寫此文的來由:一個關注我的網友,在私信中問我,「黃哥您好!您好想問下零基礎26歲,初中學歷,想參加培訓班學編程,學習java大數據還是php好呢?」。
下面是我的回答,「初中學歷,還大數據,這個不是歧視啊,根本幹不了。如果不是強有興趣的,建議干別的去,學歷太低。被別培訓班忽悠了幾萬,最後找不到工作。誰給予你膽量去參加培訓班。先自學看看。」
1、大數據、數據科學、數據分析定義
大數據(Big Data)又稱為巨量資料,指需要新處理模式才能具有更強的決策力、洞察力和流程優化能力的海量、高增長率和多樣化的信息資產。「大數據」概念最早由維克托·邁爾·舍恩伯格和肯尼斯·庫克耶在編寫《大數據時代》中提出,指不用隨機分析法(抽樣調查)的捷徑,而是採用所有數據進行分析處理。大數據有4V特點,即Volume(大量)、Velocity(高速)、Variety(多樣)、Value(價值)。來源於搜狗百科。
數據科學(英語:Data Science),又稱資料科學,是一門利用數據學習知識的學科,其目標是通過從數據中提取出有價值的部分來生產數據產品[1]。它結合了諸多領域中的理論和技術,包括應用數學,統計,模式識別,機器學習,數據可視化,數據倉庫,以及高性能計算。數據科學通過用運用各種相關的數據來幫助非專業人士理解問題。 數據科學技術可以幫助我們如何正確的處理數據的並協助我們在生物,社會科學,人類學等領域進行研究調研。此外,數據科學也對商業競爭有極大的幫助[2]。
數據分析
Data analysis, also known as analysis of data or data analytics, is a process of inspecting, cleansing, transforming, and modeling data with the goal of discovering useful information, suggesting conclusions, and supporting decision-making. Data analysis has multiple facets and approaches, encompassing diverse techniques under a variety of names, in different business, science, and social science domains.

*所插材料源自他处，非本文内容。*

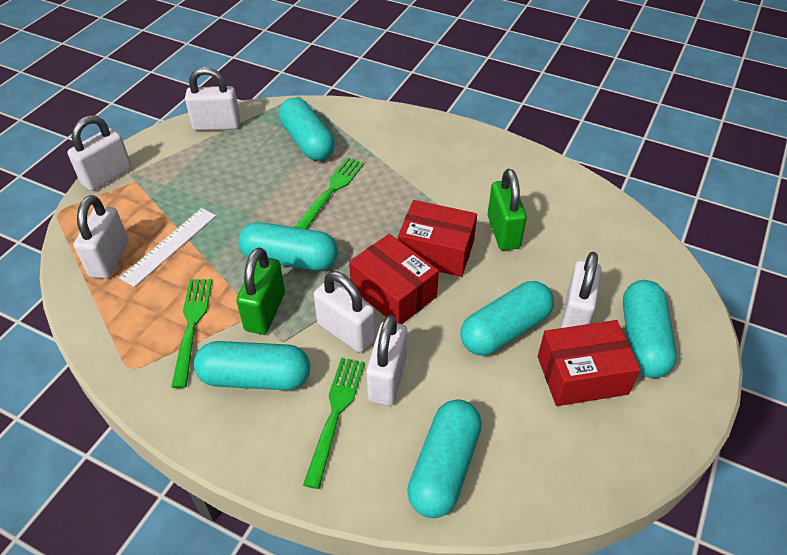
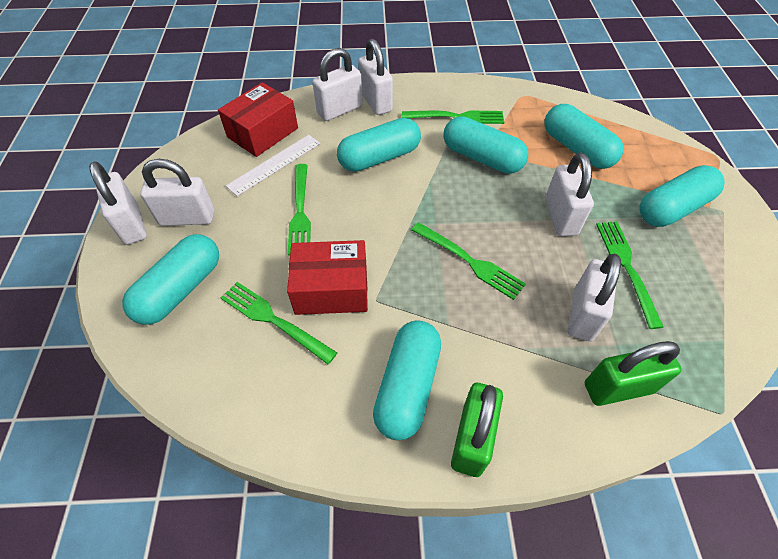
green fork: 3 -> 5
red box: 3 -> 2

Data mining is a particular data analysis technique that focuses on modeling and knowledge discovery for predictive rather than purely descriptive purposes, while business intelligence covers data analysis that relies heavily on aggregation, focusing on business information.[1] In statistical applications data analysis can be divided into descriptive statistics, exploratory data analysis (EDA), and confirmatory data analysis (CDA). EDA focuses on discovering new features in the data and CDA on confirming or falsifying existing hypotheses. Predictive analytics focuses on application of statistical models for predictive forecasting or classification, while text analytics applies statistical, linguistic, and structural techniques to extract and classify information from textual sources, a species of unstructured data. All are varieties of data analysis.
Data integration is a precursor to data analysis, and data analysis is closely linked to data visualization and data dissemination. The term data analysis is sometimes used as a synonym for data modeling.
2、必備技能
轉載5 Essential Skills Every Big Data Analyst Should Have - Jigsaw
Essential big data skill #1: Programming
Learning how to code is an essential skill in the Big Data analyst』s arsenal. You need to code to conduct numerical and statistical analysis with massive data sets. Some of the languages you should invest time and money in learning are Python, R, Java, and C++ among others. The more you know, the better–just remember that you do not have to learn every single language out there.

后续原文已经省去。